The Los Angeles County Coroner has subpoenaed 20 doctors in Los Angeles, Orange and Ventura counties in connection with the probe, after “The Lost Boy” star, who died March 10 at age 38, was linked to a drug ring and could have had many doctors unknowingly writing prescriptions for him.
“This doesn’t necessarily mean that every one of these doctors did something wrong,” said Dr. Jayson A. Hymes, medical director of Conservative Care Specialists Medical Group (www.Conservativecare.com). “It means that prescriptions or prescription bottles with their names on it ended up in possession of this guy. There’s a number of reason that this could occur. Some are sins of omission. Some are sins of comission. Some involve being in the wrong place at the wrong time.”
Hymes, who has been an advisor to the Medical Board of California and the California Narcotics Officers Assn., told HollywoodNews.com there are two issues that could come into play in the Haim probe.

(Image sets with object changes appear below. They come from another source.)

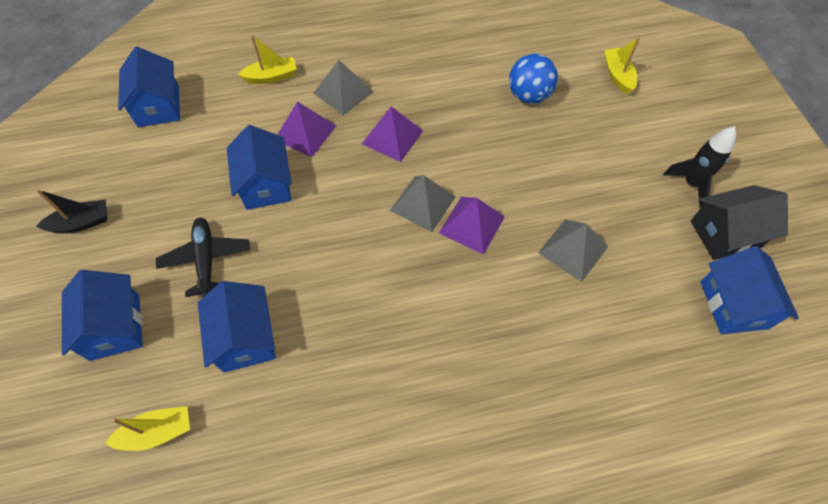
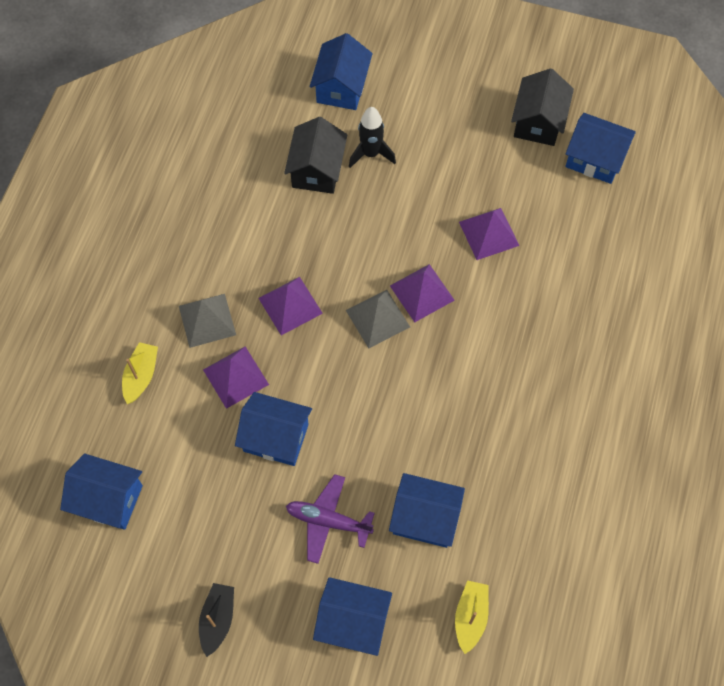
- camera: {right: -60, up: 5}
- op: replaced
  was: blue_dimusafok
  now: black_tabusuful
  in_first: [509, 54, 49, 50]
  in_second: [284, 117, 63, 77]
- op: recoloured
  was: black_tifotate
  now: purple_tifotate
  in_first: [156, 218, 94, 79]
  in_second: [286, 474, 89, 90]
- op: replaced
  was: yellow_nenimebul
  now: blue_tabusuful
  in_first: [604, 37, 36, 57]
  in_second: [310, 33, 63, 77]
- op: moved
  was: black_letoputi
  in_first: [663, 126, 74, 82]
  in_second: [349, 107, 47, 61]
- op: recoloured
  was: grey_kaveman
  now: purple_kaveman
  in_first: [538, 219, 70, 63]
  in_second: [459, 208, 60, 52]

“The first is one that we’ve known about for a long time, doctor shopping,” he said. “That’s when the patient goes from one doctor to the next asking for the same medication. This is almost always instigated by the patient. It’s not like the doctor goes out and grabs people and says, “Here, take this prescription.”
The second, he added, involves criminal gangs that steal, divert or counterfeit prescriptions.

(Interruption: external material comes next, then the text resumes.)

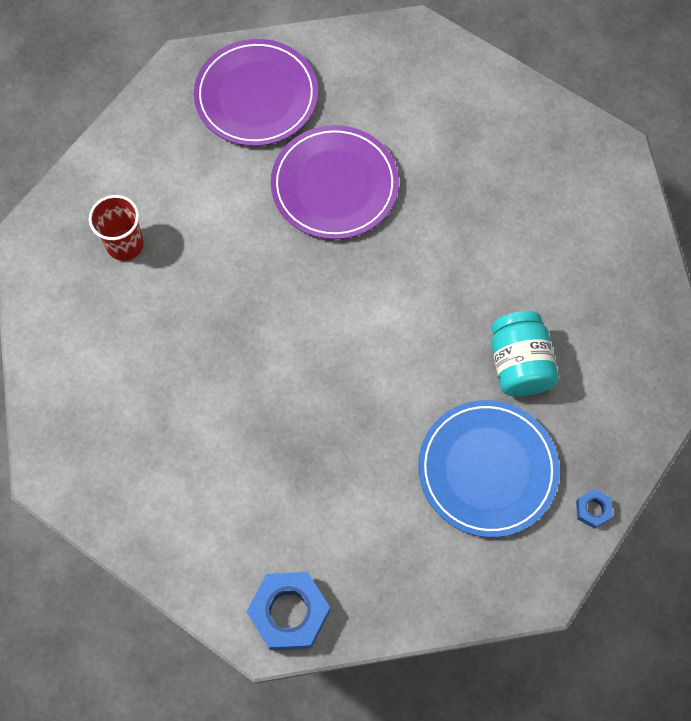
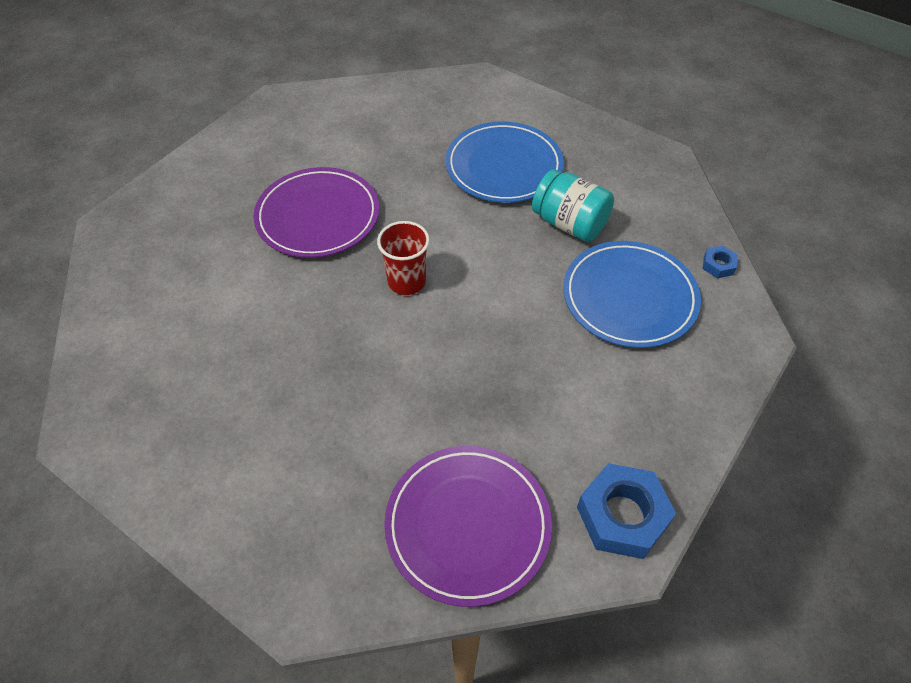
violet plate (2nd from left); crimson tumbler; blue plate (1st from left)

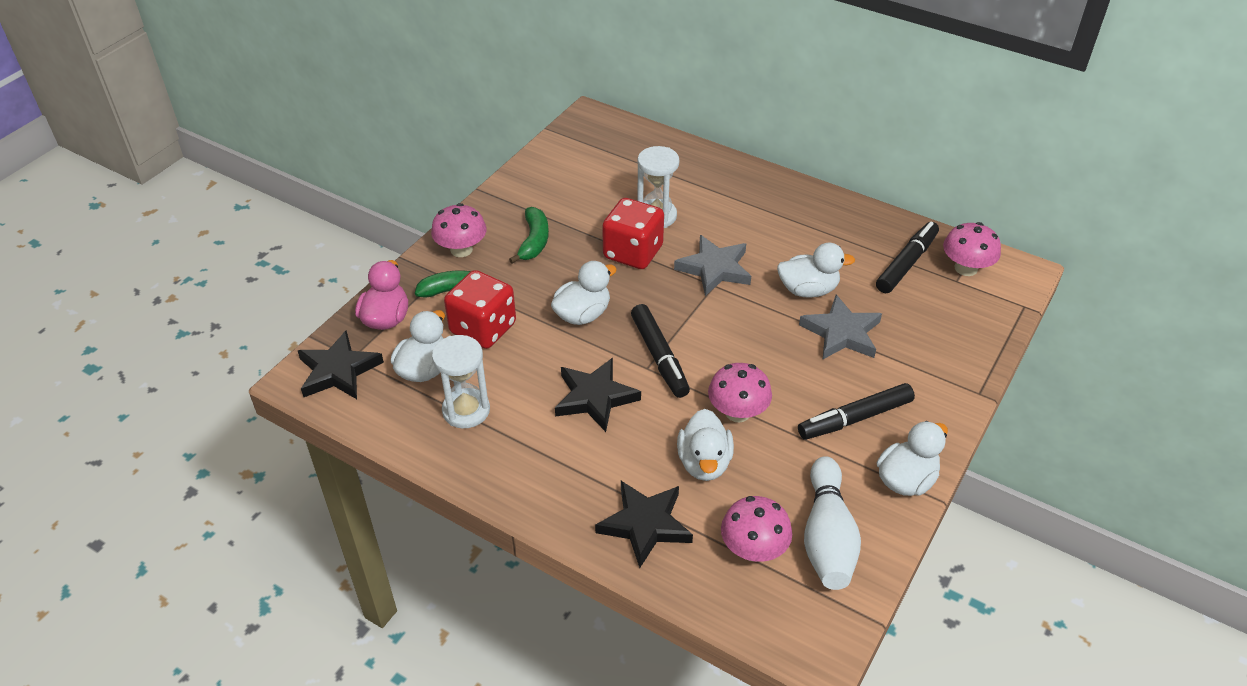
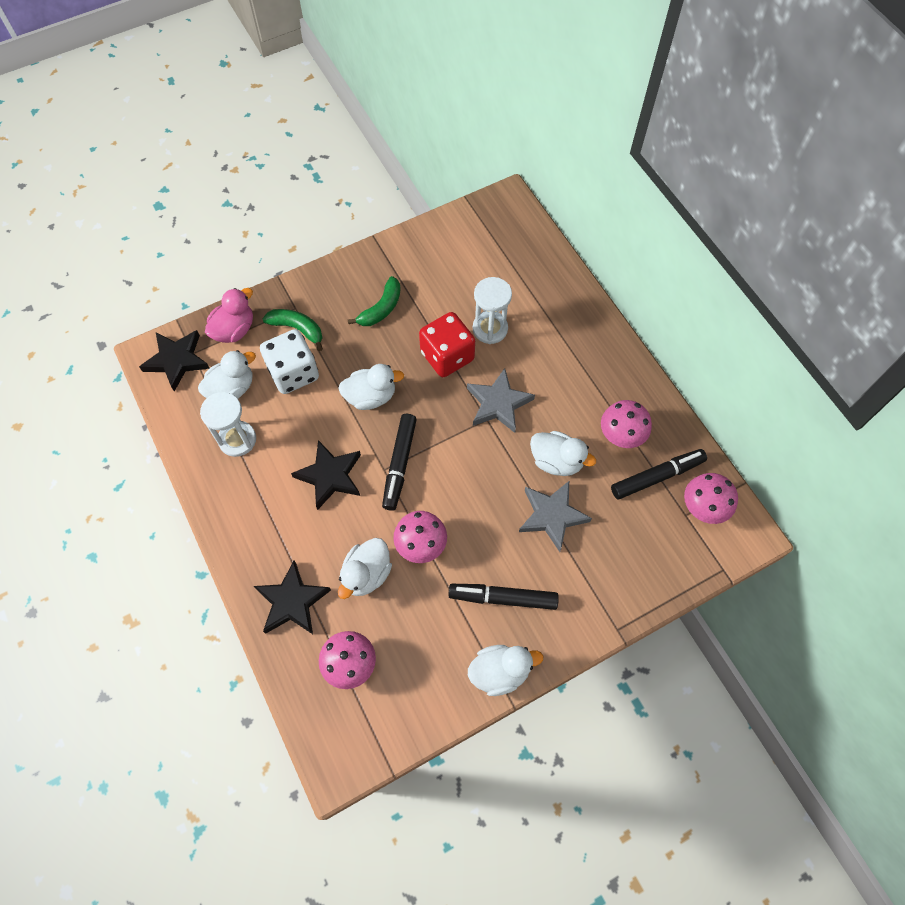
pink mushroom (3rd from left); snow-white die; snow-white tenpin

“Clearly, there is a lot of money in it,” Hymes said. “The fastest growing segment of the prescription drug market is prescription opiates.”
As in the Michael Jackson case, Hymes said, “Ultimately, it is the responsibility of the person taking the drugs. Nobody held Michael Jackson down and forced him to use drugs. Nobody held Corey Haim down and poured pills down his throat. You can’t just assume it’s somebody else’s fault. There may have been criminal gangs or individuals who aided and abetted him, but they didn’t force him into doing it.”
Assistant Chief Coroner Ed Winter told HollywoodNews.com Thursday that as part of Haim’s death investigation “a number of doctors showed up as a result of an audit of the prescriptions” the actor was taking.
“We’re serving them to see if, in fact, (Haim) saw these doctors or whether this is part of a fraudulent ring based out of San Diego,” the coroner’s official explained. “The attorney general, Jerry Brown, said two weeks ago that Cory’s name was found on prescriptions as part of that fraud ring. A run of his records revealed a number of doctors, both in Orange County, L.A. County and Ventura County, with his name on the prescription.”
Winter said his office has contacted most of the doctors. “Some have advised they had never seen him,” he said. “Some had seen him and are supplying us with his past medical records.”
Winter said almost all of the doctors already have been subpoenaed but that “there are two more being served this afternoon.”
He declined to identify any of the doctors.
Winter also said the death investigation should be wrapped up in several weeks.
“The full toxicological tests are not back yet.”